I love, Love, LOVE it when linux reaches out and hands me a gift. I’ve typed on some form of Bash or Zsh command line pretty much every day for as long as I can remember and somehow this gem slipped by me. Like many beautiful things it’s dead simple and easy to remember. It’s usable just about every day and has an immediate payoff: Fewer keystrokes on the command line and powerful text substituion in scripts. Here goes…
Behold, The Reverse Shebang
I’ve probably typed a “Shebang”
#! a gazillion times. As in
#! /bin/bash. It’s like typing
<!DOCTYPE html>. It’s just automatic. It turns out there’s a “reverse shebang”
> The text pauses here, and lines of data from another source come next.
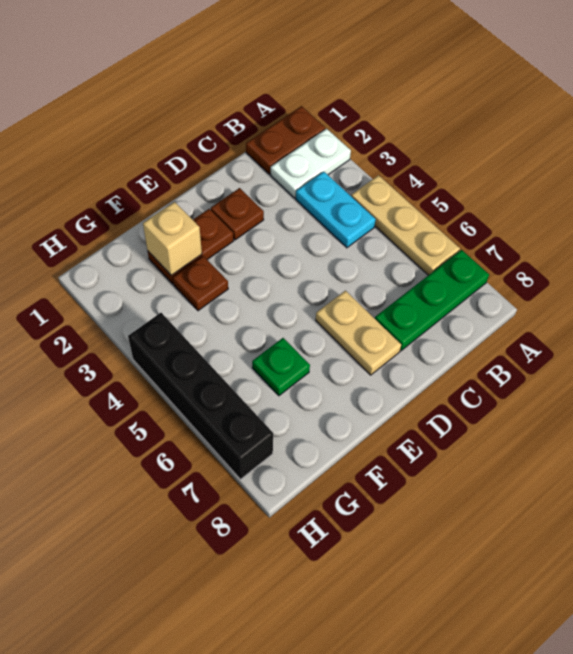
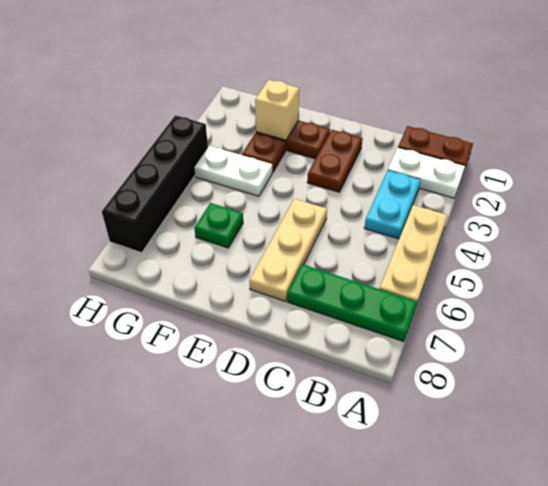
brown plate D2 level 1 -> brown plate D2:D3 level 1
tan plate D6:D7 level 1 -> tan plate D5:D7 level 1
none -> white plate F4:G4 level 1

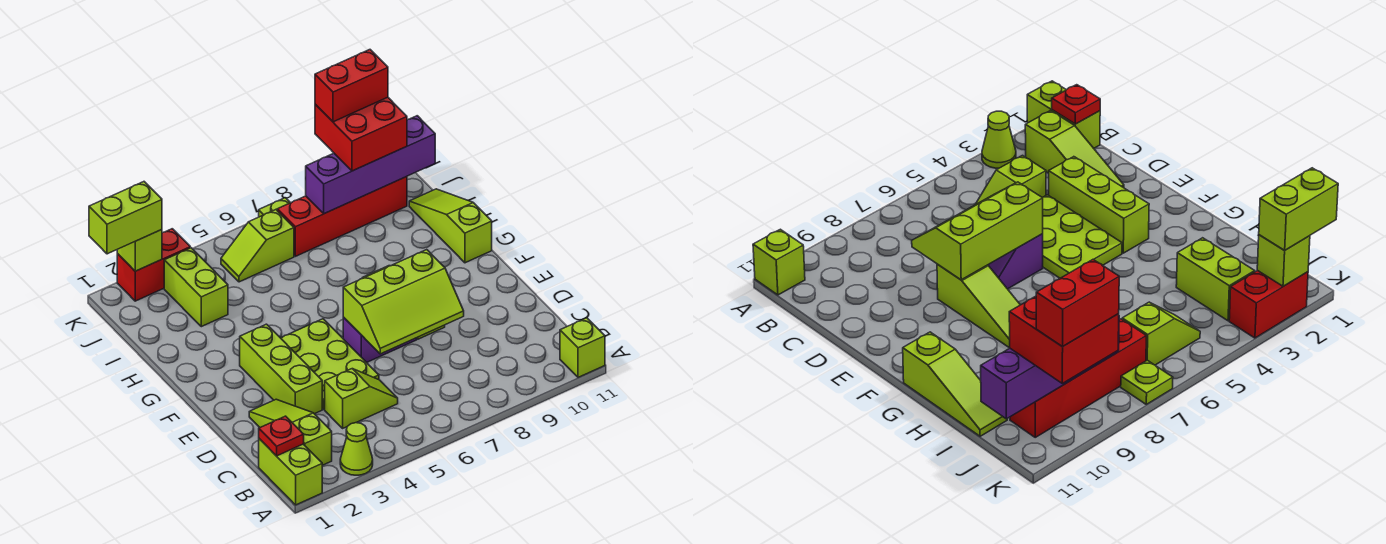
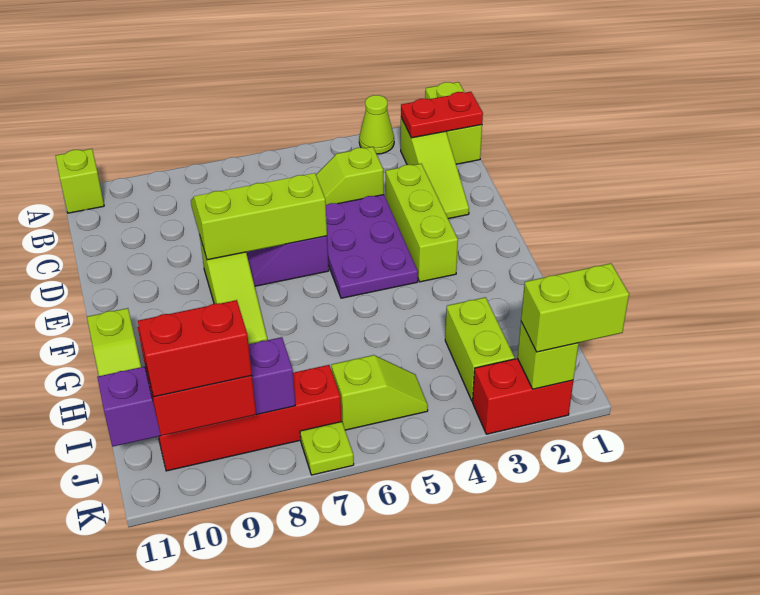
red plate B1 level 2 -> red plate B1:B2 level 2
lime plate D4:F5 level 1 -> purple plate D4:F5 level 1

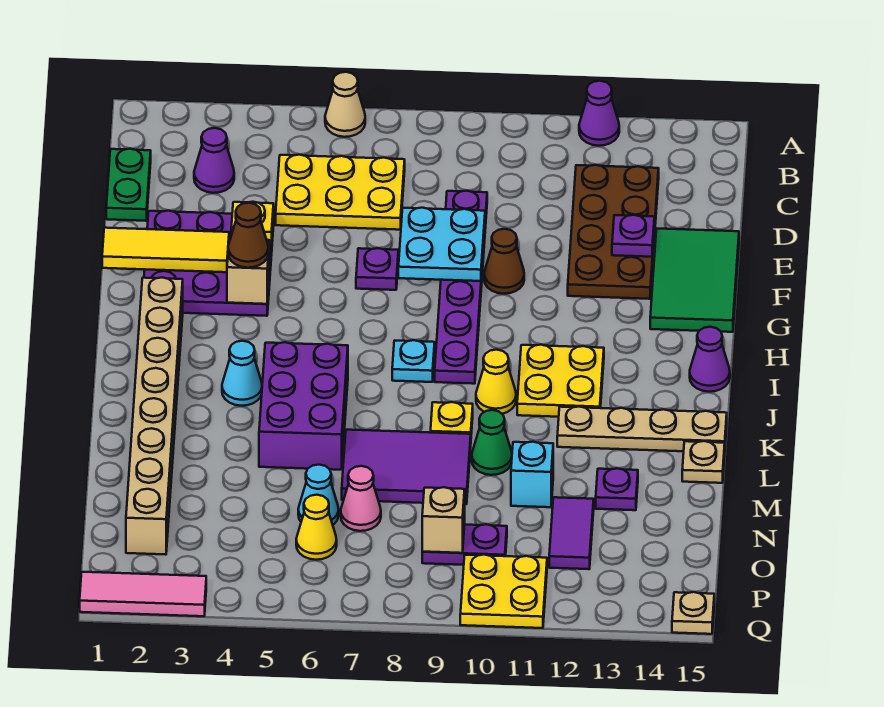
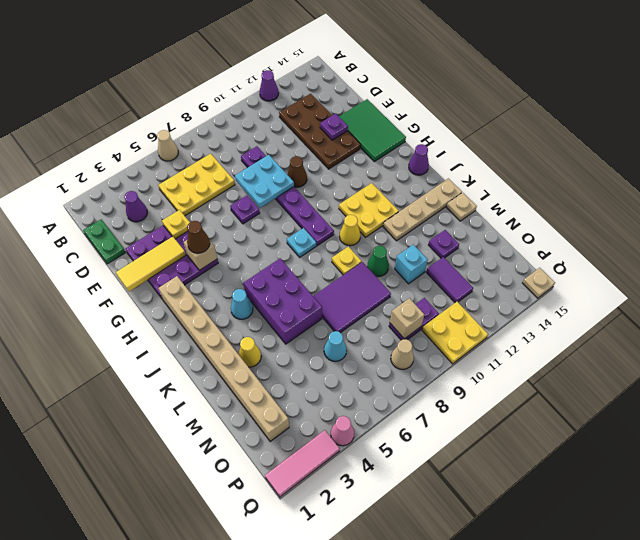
pink cone N7 level 1 -> pink cone Q4 level 1
yellow cone O6 level 1 -> yellow cone L3 level 1
none -> tan cone P8 level 1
!# that will let you do something incredibly useful. Inside a script
#! represents the current command line. You can reference words in the current command line by following it with a number. Like this:
!#:1 will reference the second word on your current command line.
How can this help you? Ever move a file with a long filename to an ever deeper directory? Give this a spin:
$ mv my-file-with-a-long-name.pdf /someplace/very/far/away/from/here/!#:1
If you’re sitting in the source file’s directory you get the filename pretty much for free using TAB to autocomplete. Same with the target directory. But not the filename. That’s pure typing drudgery. Until now.
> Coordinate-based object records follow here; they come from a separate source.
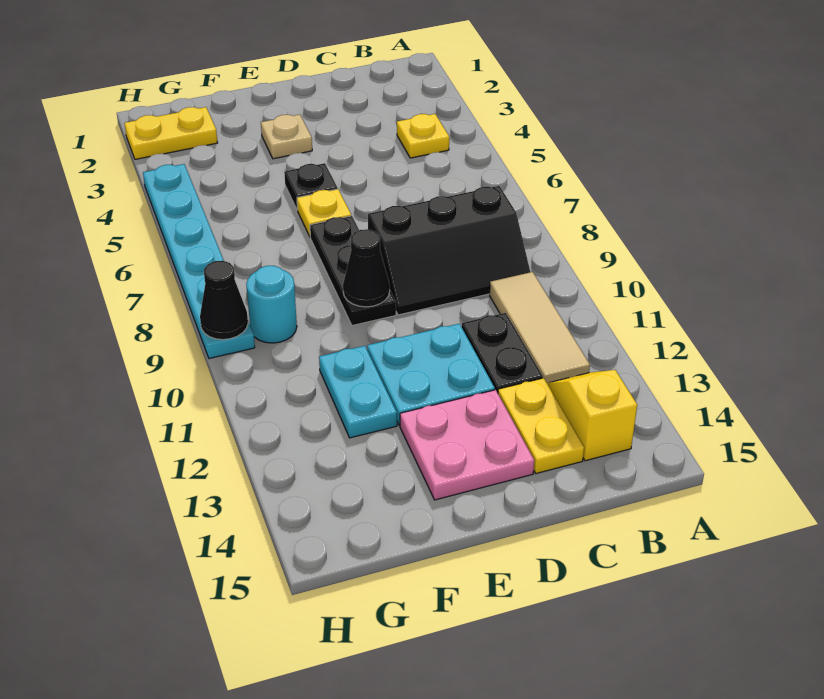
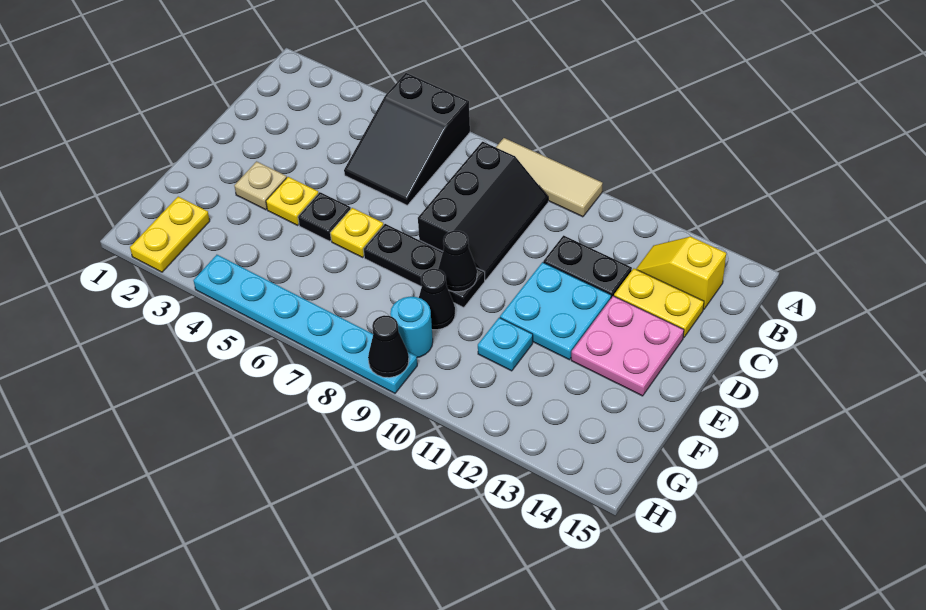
none -> black slope A5:C6 level 1 top A
yellow plate B4 level 1 -> yellow plate E4 level 1
tan tile B10:B12 level 1 -> tan tile A8:A10 level 1
none -> black cone F9 level 1
cyan plate F11:F12 level 1 -> cyan plate F11 level 1

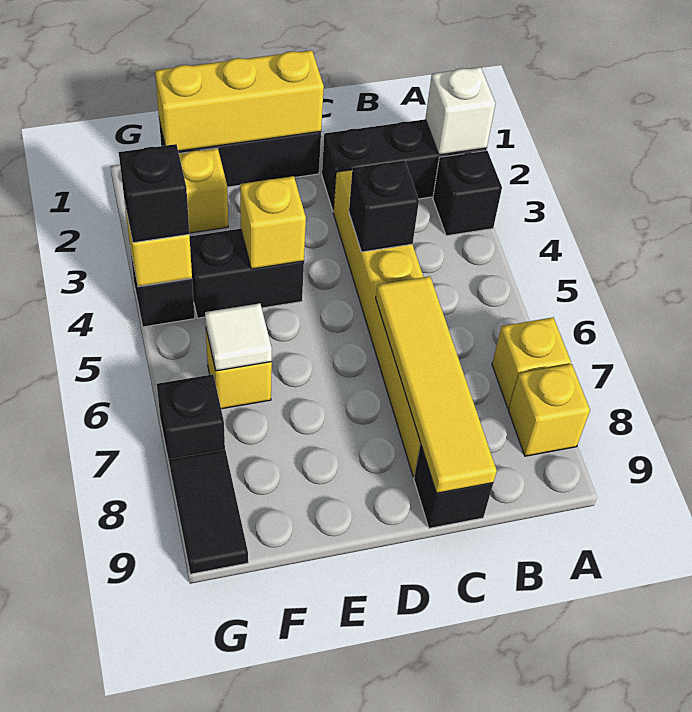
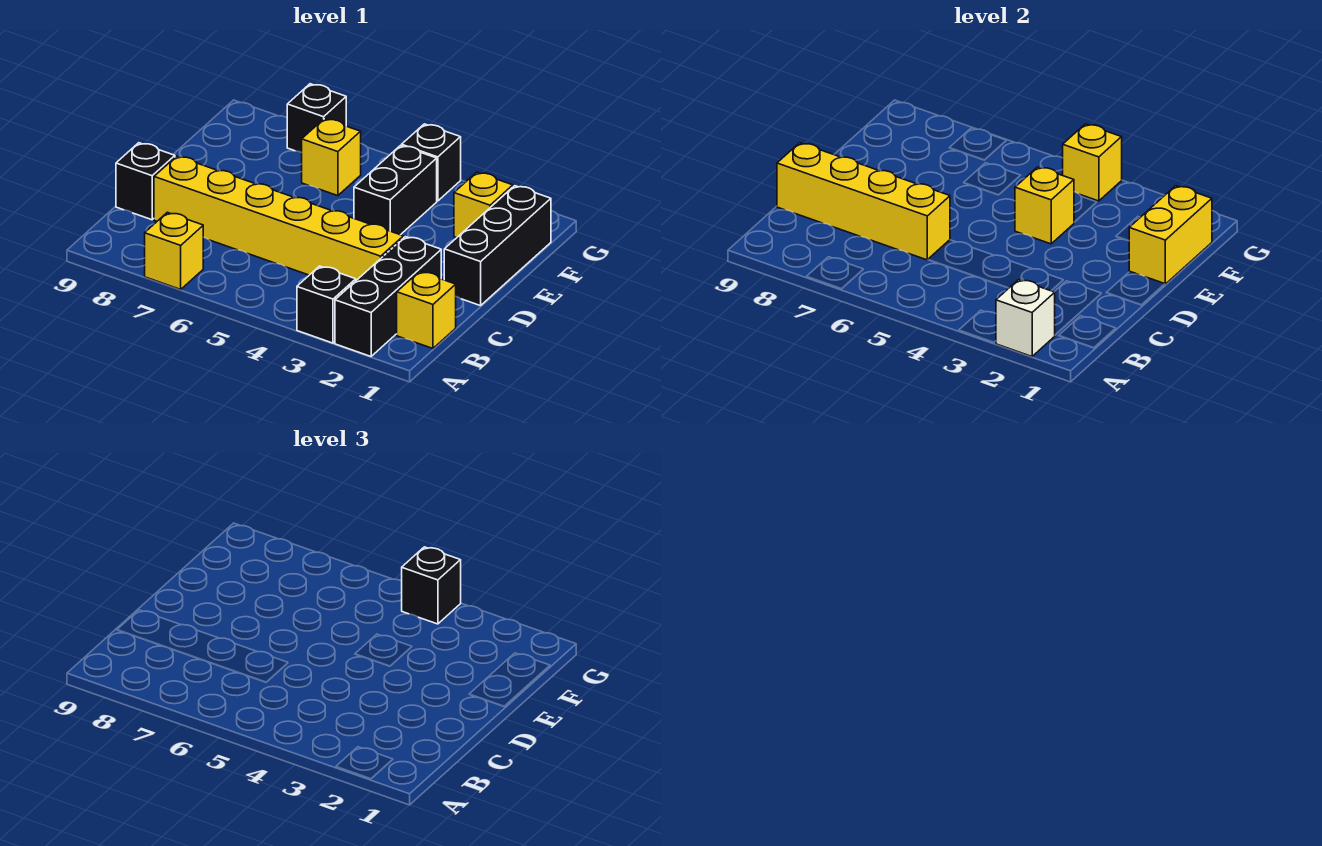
yellow brick A8 level 1 -> yellow brick B1 level 1
black brick C4 level 2 -> none
yellow tile C6:C9 level 2 -> yellow brick C6:C9 level 2
yellow brick D1:F1 level 2 -> yellow brick E1:F1 level 2
white tile F6 level 2 -> none
black tile G8:G9 level 1 -> none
SheBang!# Schlimazel!# Hasenpfeffer Incorporated!#
This chunk of awesome comes from Jason Cannon’s free kindle ebook Bash Command Line Pro Tips. As Jason points out, in scripts you can combine
!#:n with other goodness to do things like create timestamped files with the original filename like this:
$ cp mylogfile.txt $(date +%F)-!#:1 $ ls 2017-03-21-mylogfile.txt mylogfile.txt
Hat tip to Jason for the book. It’s a quick read with a bunch of useful tips.